Implementation notes

  • data/eval/golden_v1/manifest.json declares the version's scope:
{
  "version": "v1",
  "shipped_at": "2026-09-15",
  "shipped_at_git_sha": "...",
  "scenarios": ["001_iguana_warm", "002_manta_blue", ...],
  "metric_weights": {
    "vocab_purity": 1.0,
    "expected_primitives_used": 0.8,
    "brief_alignment": 0.6
  },
  "notes": "Phase 5 launch dataset. 8 scenarios spanning underwater wildlife, cold pelagic, mixed light."
}
  • A CI check (scripts/verify-golden-immutable.sh) compares each golden_vN/ directory against its shipped state (via the git tag matching the version) and fails if any file under a shipped version has changed.

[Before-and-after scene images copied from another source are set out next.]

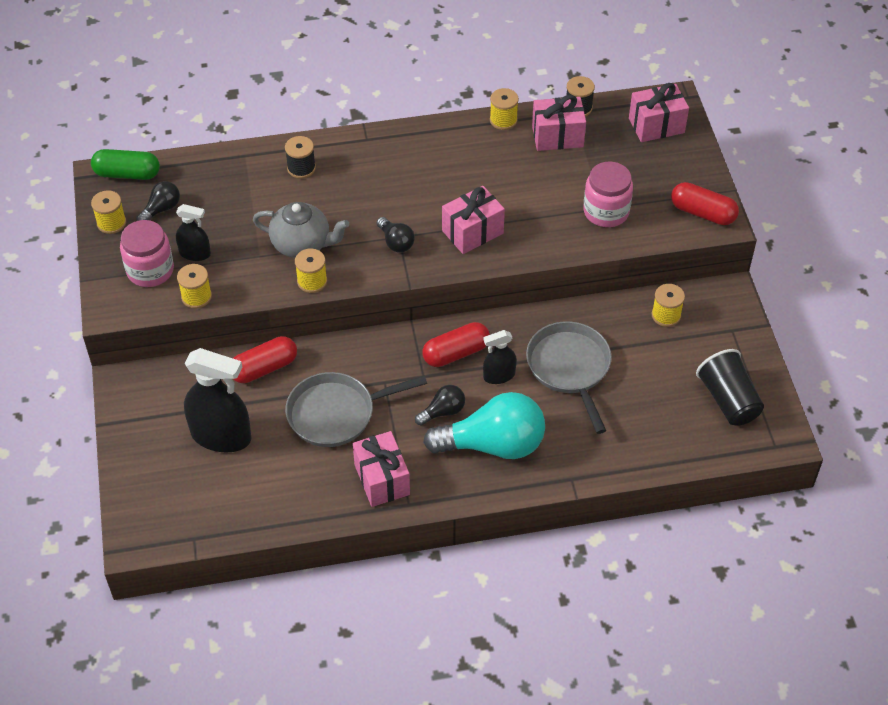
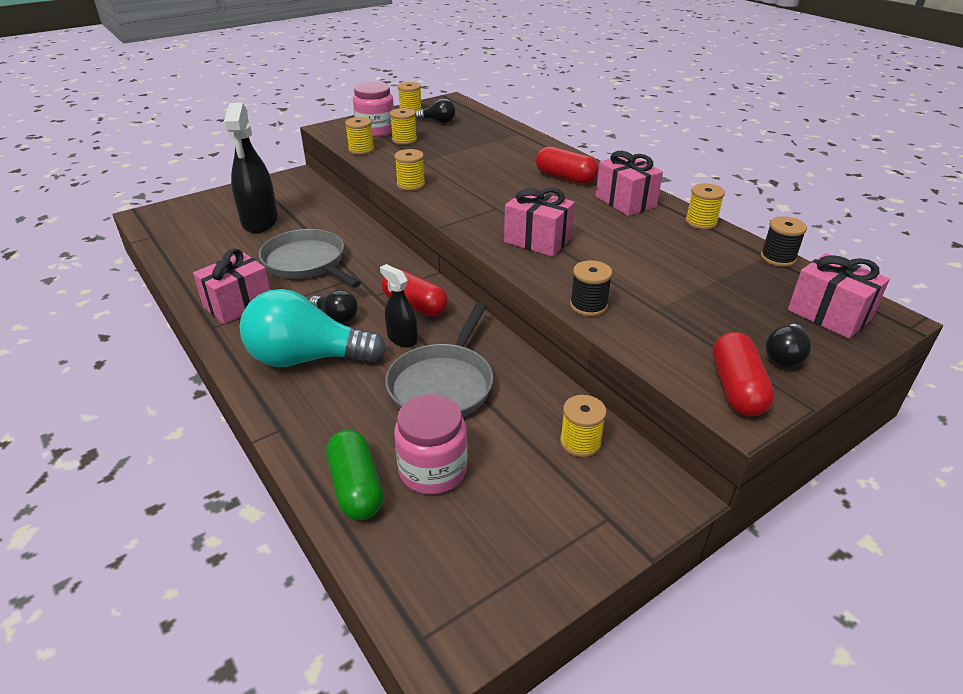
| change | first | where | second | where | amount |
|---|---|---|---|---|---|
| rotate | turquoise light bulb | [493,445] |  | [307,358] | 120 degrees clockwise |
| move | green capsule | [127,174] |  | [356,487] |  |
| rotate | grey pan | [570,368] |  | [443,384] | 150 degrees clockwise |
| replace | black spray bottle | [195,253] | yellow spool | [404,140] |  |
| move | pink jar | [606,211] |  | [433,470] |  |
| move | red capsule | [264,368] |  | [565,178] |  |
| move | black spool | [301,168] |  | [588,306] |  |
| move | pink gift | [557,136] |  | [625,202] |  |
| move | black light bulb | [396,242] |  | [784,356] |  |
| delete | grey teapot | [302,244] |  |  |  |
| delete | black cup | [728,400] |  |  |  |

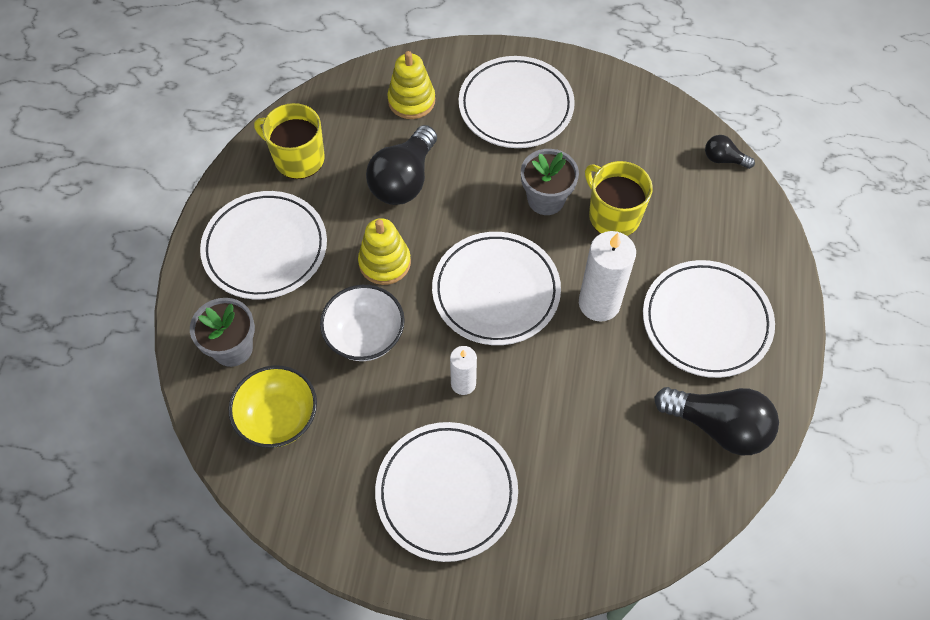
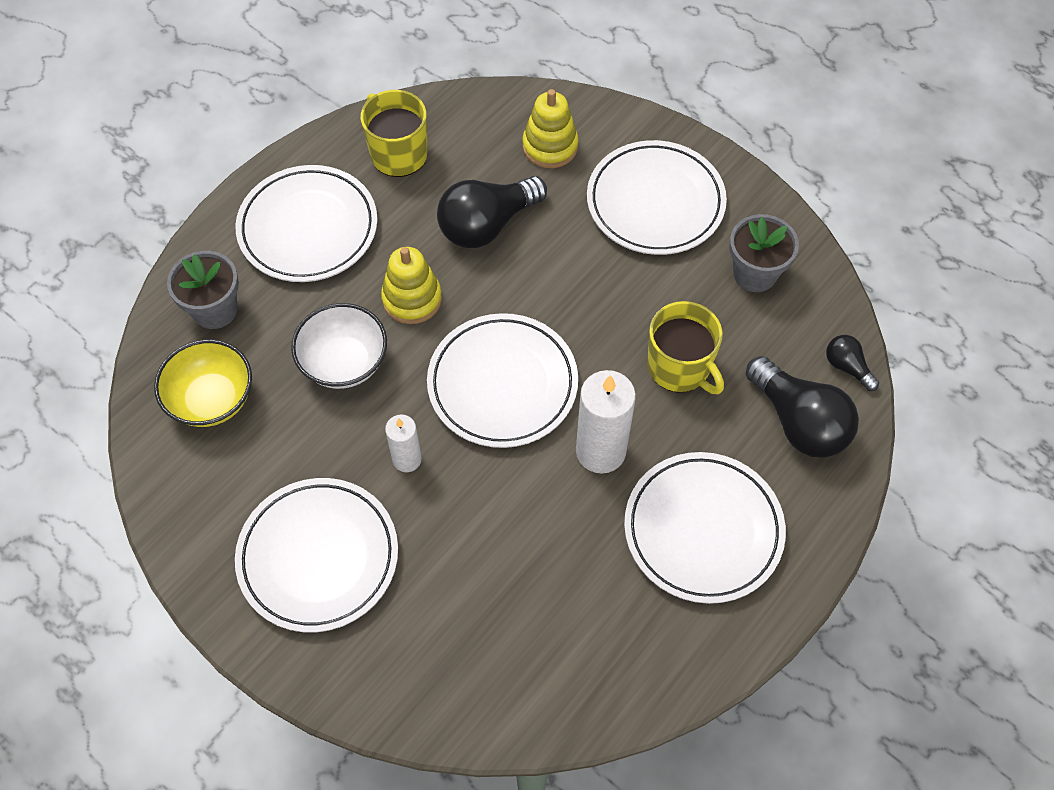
| change | first | where | second | where | amount |
|---|---|---|---|---|---|
| rotate | yellow mug | [613,215] |  | [680,367] | 150 degrees clockwise |
| move | grey flower pot | [546,199] |  | [755,273] |  |
| move | black light bulb | [718,426] |  | [799,422] |  |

  • Raw files (.NEF, .ARW, …) are too large to commit. Each scenario's scenario.toml records a SHA-256 of the raw; the actual file lives at data/eval/golden_v1/scenarios/<id>/raw.NEF for users who have a local copy, OR at a configurable CHEMIGRAM_GOLDEN_RAWS_DIR for users with raws stored elsewhere. If neither is present, scenarios skip gracefully with an explicit warning.
  • The convention is: golden_v1 is shipped at the close of Phase 5's first auto-research milestone. Phase 1 ships the eval harness design only (RFC-017, this ADR, and ADR-047), no scenarios.